Words Can’t Describe a $200k Ford Bronco, But Pictures Can…
Rocking powerful 5.0-liter Coyotes, 302 V8s, and state-of-the-art suspensions, these custom builds are dream Bronco SUVs.
We know what you’re thinking: $200,000 is a lot of money. So is $199,000, $179,000, and $149,900, but that’s exactly what the Ford Bronco SUVs photographed below cost. Still with us? We’re sure you had to gasp for air, maybe fell out of your chair, and hopefully didn’t drop your smartphone. Behold: The most expensive Ford Broncos in the world. Created by Ohio-based Classic Ford Broncos, these are the crème de la crème of the mighty popular off-roader. And if you don’t like what you see here, don’t worry, because they’ll build you one exactly the way you want it.

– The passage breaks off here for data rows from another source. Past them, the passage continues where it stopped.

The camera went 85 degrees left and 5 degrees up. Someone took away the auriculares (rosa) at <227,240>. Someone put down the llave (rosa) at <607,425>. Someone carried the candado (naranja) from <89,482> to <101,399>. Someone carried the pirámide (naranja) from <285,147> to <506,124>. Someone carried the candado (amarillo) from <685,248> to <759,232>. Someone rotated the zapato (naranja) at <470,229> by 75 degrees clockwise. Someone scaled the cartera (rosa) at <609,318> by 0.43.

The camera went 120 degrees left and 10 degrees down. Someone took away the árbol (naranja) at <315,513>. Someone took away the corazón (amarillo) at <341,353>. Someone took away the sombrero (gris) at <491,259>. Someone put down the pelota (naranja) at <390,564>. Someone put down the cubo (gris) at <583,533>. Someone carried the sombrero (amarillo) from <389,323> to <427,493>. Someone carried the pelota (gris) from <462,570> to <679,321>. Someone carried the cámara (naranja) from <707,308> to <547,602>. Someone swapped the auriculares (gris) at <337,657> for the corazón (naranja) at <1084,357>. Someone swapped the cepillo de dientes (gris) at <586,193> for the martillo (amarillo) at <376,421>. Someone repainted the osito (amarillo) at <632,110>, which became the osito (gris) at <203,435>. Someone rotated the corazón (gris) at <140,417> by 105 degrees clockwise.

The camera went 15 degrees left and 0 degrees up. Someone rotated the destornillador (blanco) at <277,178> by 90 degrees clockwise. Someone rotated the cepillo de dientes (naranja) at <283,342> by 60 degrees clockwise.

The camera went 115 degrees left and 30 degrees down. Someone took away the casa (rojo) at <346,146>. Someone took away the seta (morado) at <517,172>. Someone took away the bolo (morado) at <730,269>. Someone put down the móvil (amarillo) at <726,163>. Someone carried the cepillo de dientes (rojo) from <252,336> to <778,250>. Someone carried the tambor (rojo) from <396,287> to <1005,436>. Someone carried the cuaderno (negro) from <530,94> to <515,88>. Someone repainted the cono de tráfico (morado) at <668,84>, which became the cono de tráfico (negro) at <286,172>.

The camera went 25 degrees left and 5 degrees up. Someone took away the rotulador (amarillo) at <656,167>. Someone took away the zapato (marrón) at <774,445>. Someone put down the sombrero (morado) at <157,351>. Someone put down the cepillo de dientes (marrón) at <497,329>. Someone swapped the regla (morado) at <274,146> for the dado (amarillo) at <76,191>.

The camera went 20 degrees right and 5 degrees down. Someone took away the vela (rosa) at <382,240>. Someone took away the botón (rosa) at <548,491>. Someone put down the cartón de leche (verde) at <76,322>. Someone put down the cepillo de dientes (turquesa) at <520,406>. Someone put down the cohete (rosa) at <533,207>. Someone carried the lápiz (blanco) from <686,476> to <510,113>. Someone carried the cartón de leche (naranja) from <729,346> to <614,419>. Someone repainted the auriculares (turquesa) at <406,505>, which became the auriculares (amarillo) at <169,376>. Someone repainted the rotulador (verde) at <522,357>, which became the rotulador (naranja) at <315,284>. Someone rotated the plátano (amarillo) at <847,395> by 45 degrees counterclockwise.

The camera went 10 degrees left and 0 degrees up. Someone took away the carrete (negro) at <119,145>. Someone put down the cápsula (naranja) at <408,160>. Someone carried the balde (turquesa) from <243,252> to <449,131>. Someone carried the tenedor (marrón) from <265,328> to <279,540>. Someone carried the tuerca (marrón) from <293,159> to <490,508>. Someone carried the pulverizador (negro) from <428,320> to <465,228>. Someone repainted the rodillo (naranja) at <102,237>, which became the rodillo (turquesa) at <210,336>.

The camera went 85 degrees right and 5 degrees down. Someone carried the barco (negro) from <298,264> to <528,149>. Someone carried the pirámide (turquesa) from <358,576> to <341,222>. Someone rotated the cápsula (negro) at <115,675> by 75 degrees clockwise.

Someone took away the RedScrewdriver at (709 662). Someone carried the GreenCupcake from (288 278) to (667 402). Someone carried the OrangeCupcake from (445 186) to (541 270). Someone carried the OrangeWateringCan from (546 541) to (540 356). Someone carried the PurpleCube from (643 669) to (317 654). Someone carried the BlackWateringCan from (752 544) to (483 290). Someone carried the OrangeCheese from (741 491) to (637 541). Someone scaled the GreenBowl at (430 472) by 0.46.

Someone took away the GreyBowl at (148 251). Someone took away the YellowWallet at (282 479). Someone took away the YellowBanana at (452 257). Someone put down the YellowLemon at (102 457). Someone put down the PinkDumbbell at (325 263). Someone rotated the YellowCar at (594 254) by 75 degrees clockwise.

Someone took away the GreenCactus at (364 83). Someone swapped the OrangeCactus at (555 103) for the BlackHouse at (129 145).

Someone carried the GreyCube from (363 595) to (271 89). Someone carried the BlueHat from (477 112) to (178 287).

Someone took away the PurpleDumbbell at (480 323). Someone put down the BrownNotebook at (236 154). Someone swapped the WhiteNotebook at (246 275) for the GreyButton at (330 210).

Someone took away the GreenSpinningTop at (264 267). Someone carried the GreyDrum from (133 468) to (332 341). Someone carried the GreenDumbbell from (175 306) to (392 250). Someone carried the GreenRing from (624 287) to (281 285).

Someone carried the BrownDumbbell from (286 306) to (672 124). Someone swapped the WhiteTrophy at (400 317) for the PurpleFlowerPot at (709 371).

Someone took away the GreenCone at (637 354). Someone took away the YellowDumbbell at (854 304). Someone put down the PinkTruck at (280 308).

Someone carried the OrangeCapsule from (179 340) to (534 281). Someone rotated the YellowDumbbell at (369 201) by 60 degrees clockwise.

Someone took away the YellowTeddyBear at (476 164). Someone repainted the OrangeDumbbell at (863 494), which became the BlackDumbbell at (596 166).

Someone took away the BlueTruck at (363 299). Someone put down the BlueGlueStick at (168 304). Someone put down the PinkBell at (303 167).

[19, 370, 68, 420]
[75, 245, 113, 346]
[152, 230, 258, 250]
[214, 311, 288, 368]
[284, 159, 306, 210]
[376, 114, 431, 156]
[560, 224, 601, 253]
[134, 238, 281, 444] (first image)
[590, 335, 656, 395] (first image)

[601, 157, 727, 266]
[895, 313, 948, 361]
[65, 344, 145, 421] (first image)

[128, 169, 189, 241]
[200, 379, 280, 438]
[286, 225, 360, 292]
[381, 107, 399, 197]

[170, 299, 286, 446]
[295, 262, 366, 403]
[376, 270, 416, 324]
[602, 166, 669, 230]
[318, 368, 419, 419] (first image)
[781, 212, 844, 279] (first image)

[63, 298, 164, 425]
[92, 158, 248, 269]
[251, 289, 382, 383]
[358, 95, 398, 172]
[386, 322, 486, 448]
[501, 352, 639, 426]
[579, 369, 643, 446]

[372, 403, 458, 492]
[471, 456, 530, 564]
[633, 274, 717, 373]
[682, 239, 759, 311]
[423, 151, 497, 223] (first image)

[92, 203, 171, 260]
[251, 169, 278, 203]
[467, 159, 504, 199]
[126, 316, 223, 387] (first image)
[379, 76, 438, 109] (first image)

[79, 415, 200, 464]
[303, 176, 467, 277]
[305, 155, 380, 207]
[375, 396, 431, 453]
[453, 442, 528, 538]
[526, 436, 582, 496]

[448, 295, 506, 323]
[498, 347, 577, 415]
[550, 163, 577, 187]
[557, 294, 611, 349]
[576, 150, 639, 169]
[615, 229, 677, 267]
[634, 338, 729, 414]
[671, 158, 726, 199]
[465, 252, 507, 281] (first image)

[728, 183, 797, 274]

It all starts with the Bronco body of your choice, which is meticulously handcrafted to achieve the desired look. Whether it’s a real world off-roader, a beach cruiser, or simply a garage queen, every aspect of the vehicle is customizable. Next comes the thunderous and reliable hand-built Ford engines, which are mostly paired to 4R70W automatic transmissions. From there, everything else is optional and made to order.
This stunning Brittany blue sample is called the Naples. Born in 1971, it rocks a Mustang-derived 5.0-liter Coyote V8, a 4-inch lift, Borgeson Power Steering, and sports-car grade Wilwood four-wheel disc brakes. Inside, gorgeous chocolate and houndstooth leather and cloth seats await their future owner, who can expect to pay $199,000 for this new toy.
If blue isn’t your color, how about the Dublin, a macadamia brown 1973 Bronco? Despite contrasting drastically with the Naples easy going attitude, they’re nearly identical. The biggest difference is a blueprinted 302 small block V8 and a 3-inch lift. This one is a little more affordable, at only $179,000.
But if you want something that you won’t mind scuffing up a bit, you’re in luck. For only $149,900 you can bring home the Patina, a 1971 Bronco finished in Oxford blue with a black interior. This one is propelled by a 347 Stroker V8 and an automatic transmission.
You like? We won’t discuss if paying so much for a restored Bronco makes sense or not, because it really doesn’t matter. These are designed for folks who don’t initiate their next purchase by setting a budget, they know what they want, and will pay to get it.